11. The gas regulator of claim 10, wherein the ball check assembly comprises:

a check plug coupled to the body;

a ball stop having one or more slots; and

a ball configured to be seated in the ball stop while gas is flowing from the inlet to the outlet through the one or more slots of the ball stop and to be seated in the check plug while gas is flowing from the outlet toward the inlet.

12. The gas regulator of claim 11, wherein the gas regulating assembly further comprises a relief valve assembly configured to facilitate unidirectional flow out of the body while the ball is seated in the check plug.

13. The gas regulator of claim 10, further comprising a bonnet coupled to the body over the gas regulating assembly, wherein the bonnet is made of a moldable synthetic plastic material.

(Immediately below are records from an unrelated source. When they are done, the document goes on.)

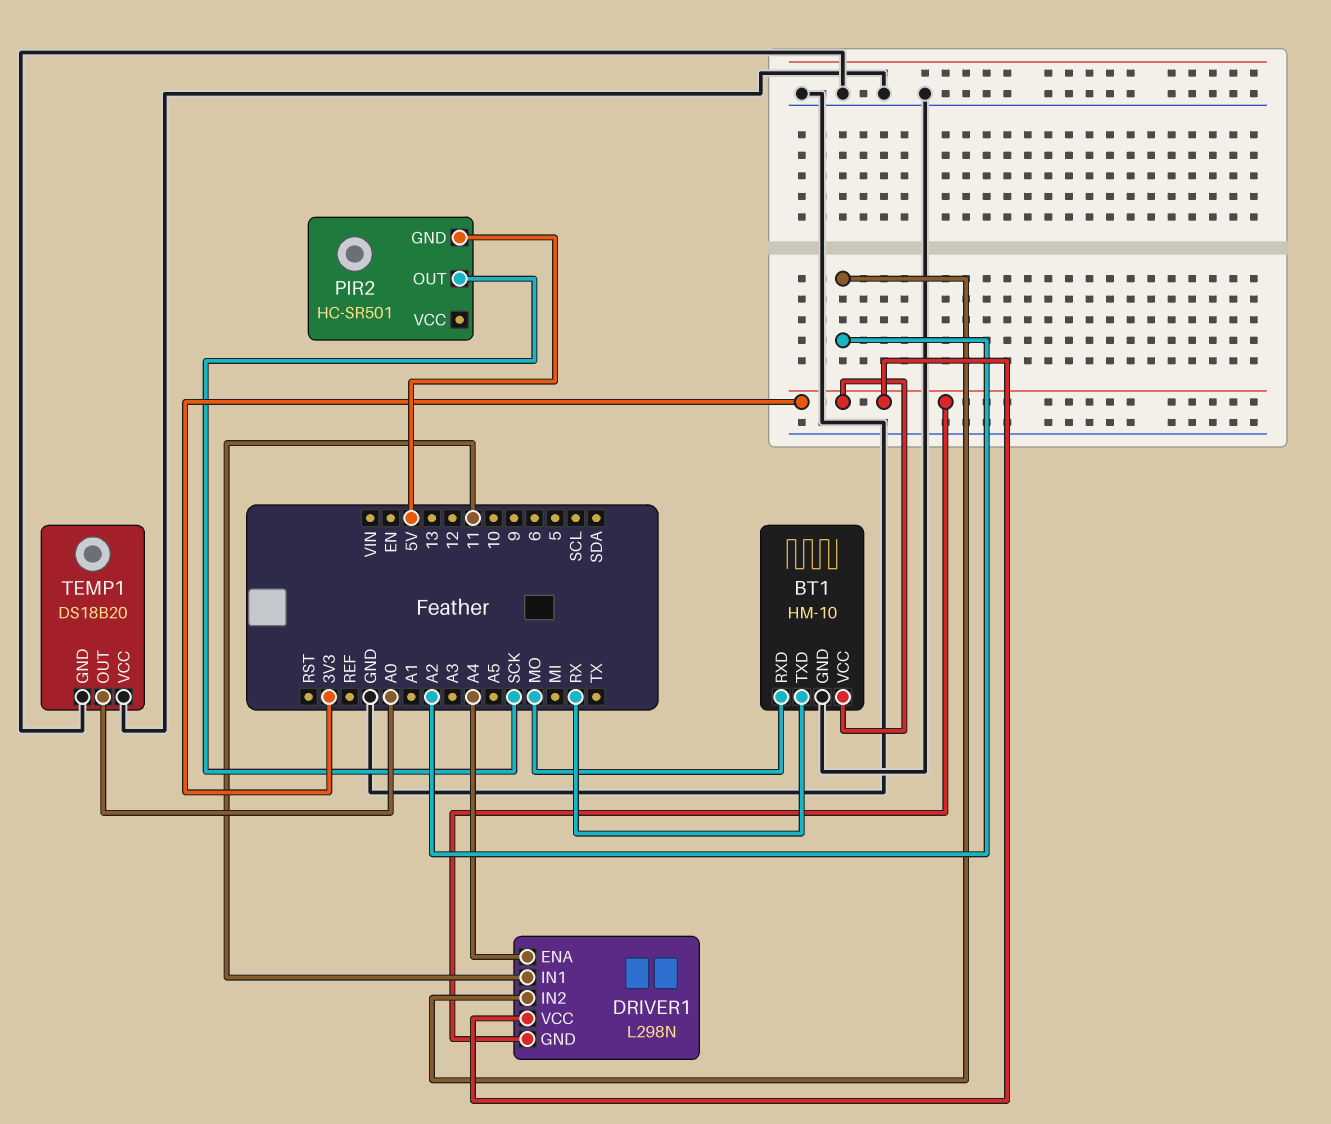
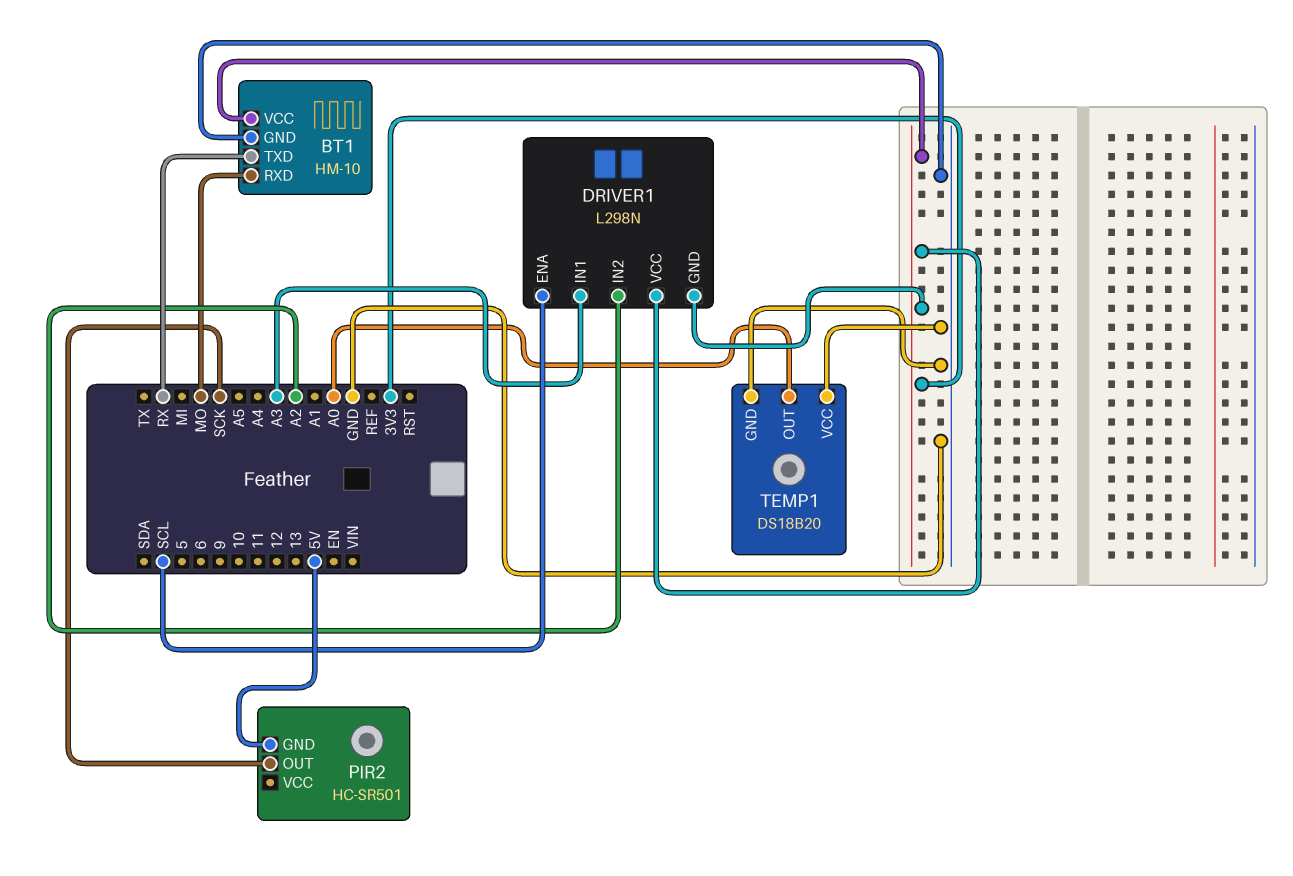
DRIVER1 pin ENA: A4 -> SCL
DRIVER1 pin IN1: 11 -> A3

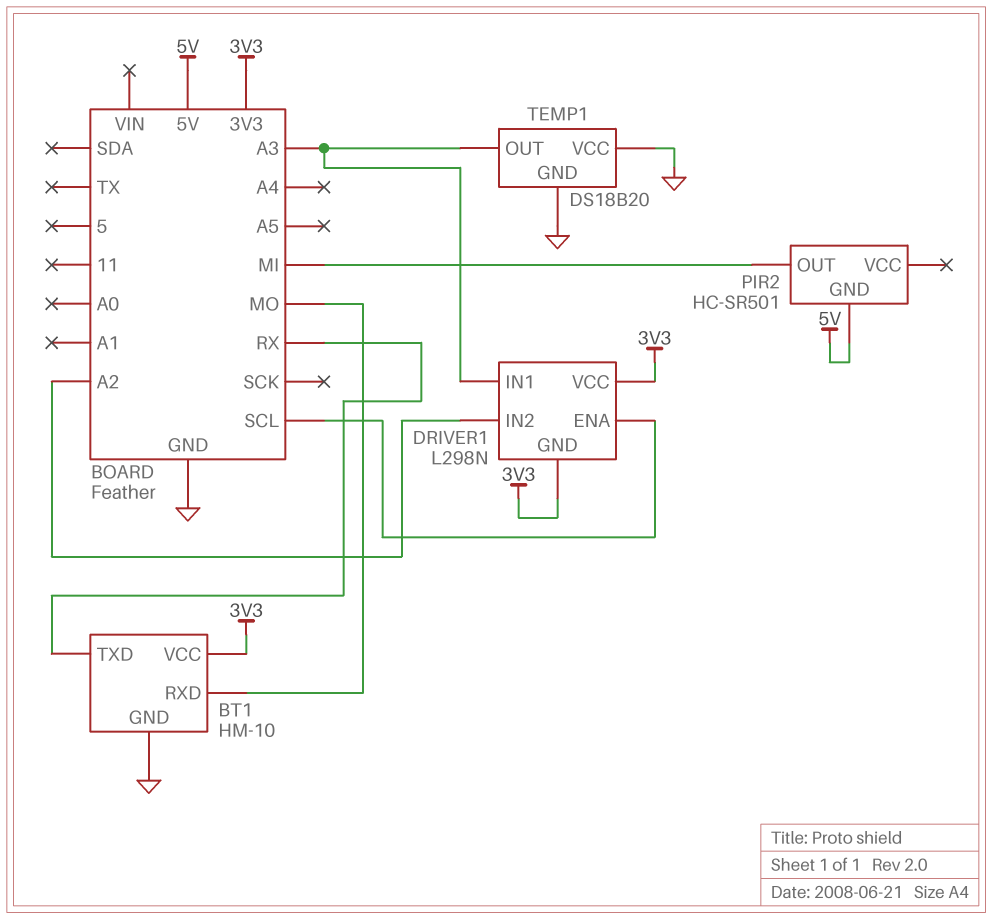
PIR2 pin OUT: SCK -> MI
TEMP1 pin OUT: A0 -> A3

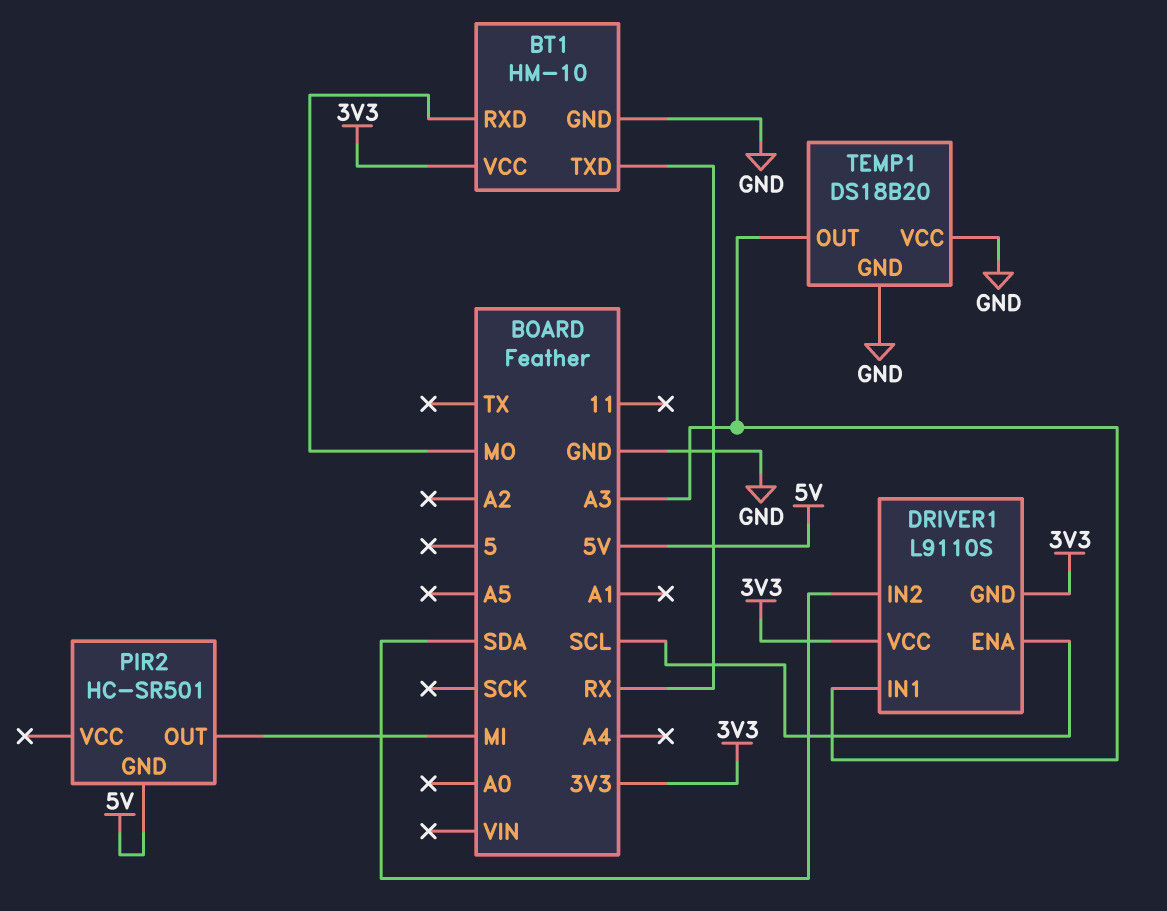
DRIVER1: L298N -> L9110S
DRIVER1 pin IN2: A2 -> SDA

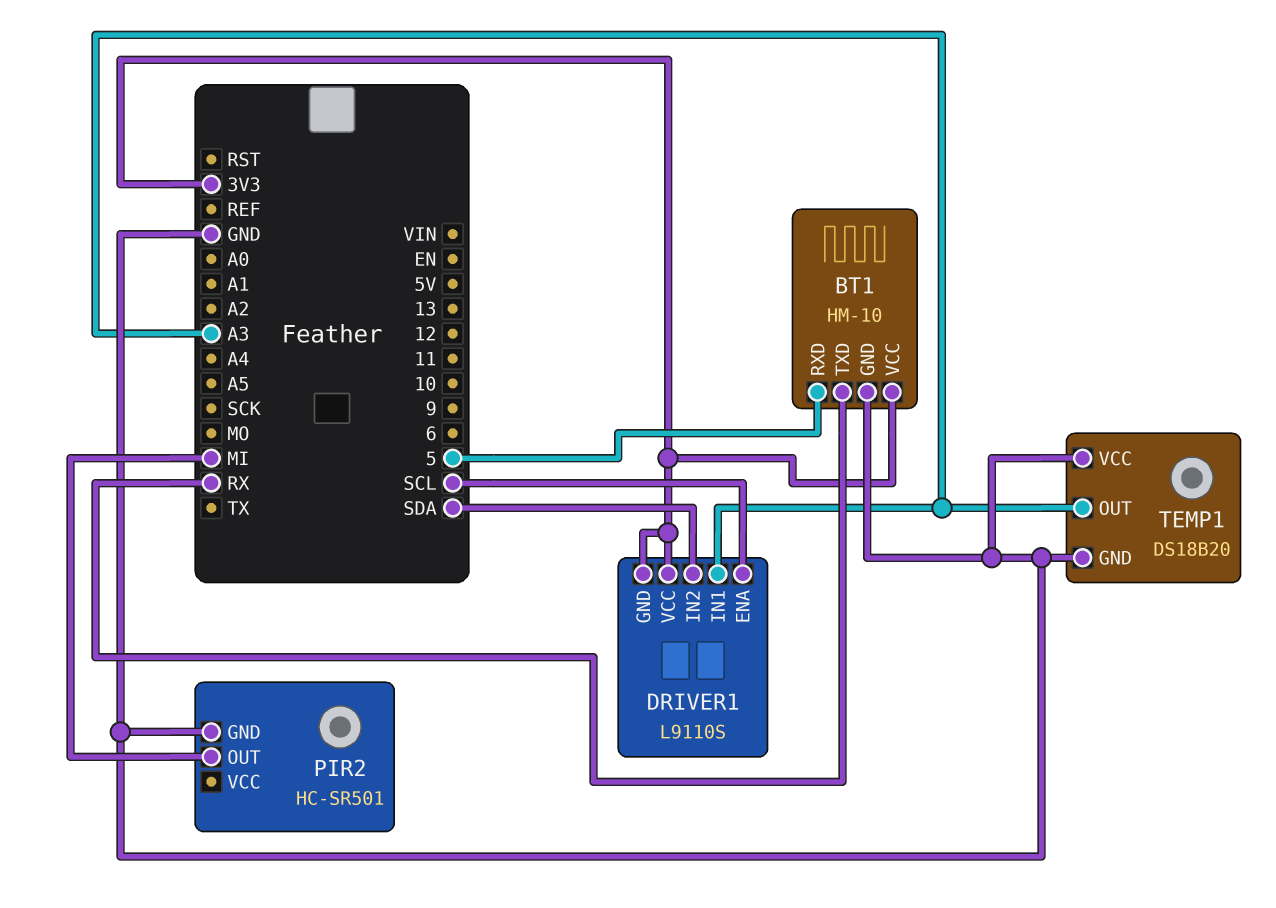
BT1 pin RXD: MO -> 5
PIR2 pin GND: 5V -> GND

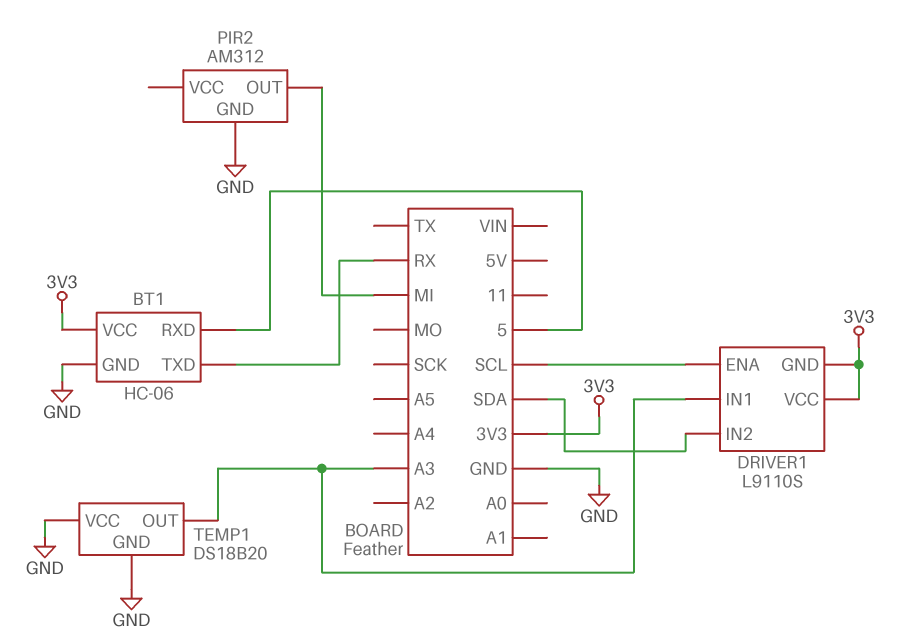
BT1: HM-10 -> HC-06
PIR2: HC-SR501 -> AM312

14. The gas regulator of claim 13, wherein the bonnet is made of glass reinforced nylon.

15. The gas regulator of claim 10, wherein the gas regulating assembly further comprises a positive flow shutoff valve assembly configured to shut off gas flow through the body.

16. The gas regulator of claim 15, wherein the positive flow shutoff valve assembly valve assembly comprises a needle valve assembly comprising a knob extending outside of the body and configured to be adjusted by an operator and a needle coupled to the knob and disposed within the body, wherein the needle is configured to move toward or away from a seating surface disposed in the body as the adjustment is adjusted to shut off gas flow through the body.

17. The gas regulator of claim 10, wherein the gas regulating assembly is a two stage regulator configured to generate output gas pressure from inlet gas pressure in two steps.

18. A gas regulator, comprising:

a body comprising an inlet, an outlet, and a seating surface disposed in an interior of the body;

a gas regulating assembly disposed at least partially in the body and configured to regulate output pressure of gas delivered to the outlet reduced from inlet pressure of the gas at the inlet, wherein the gas regulating assembly comprises: a first valve assembly comprising a ball check apparatus configured to substantially reduce flow from the outlet to the inlet when a gas source is coupled to the outlet; and

a positive flow shutoff valve assembly comprising an adjustment extending outside of the body and configured to be adjusted by an operator, and a valve member coupled to the adjustment and disposed within the body, wherein the valve member is configured to move toward or away from the seating surface disposed in the body as the adjustment is adjusted to shut off gas flow through the body.

19. The gas regulator of claim 18, wherein the ball check apparatus comprises a check plug coupled to the body, a ball stop, and a ball configured to be seated in the ball stop while gas is flowing from the inlet to the outlet and to be seated in the check plug while gas is flowing from the outlet toward the inlet.

20. The gas regulator of claim 19, wherein the gas regulating assembly further comprises a second valve assembly configured to facilitate unidirectional flow out of the body to release pressure inside the body while the ball is seated in the check plug.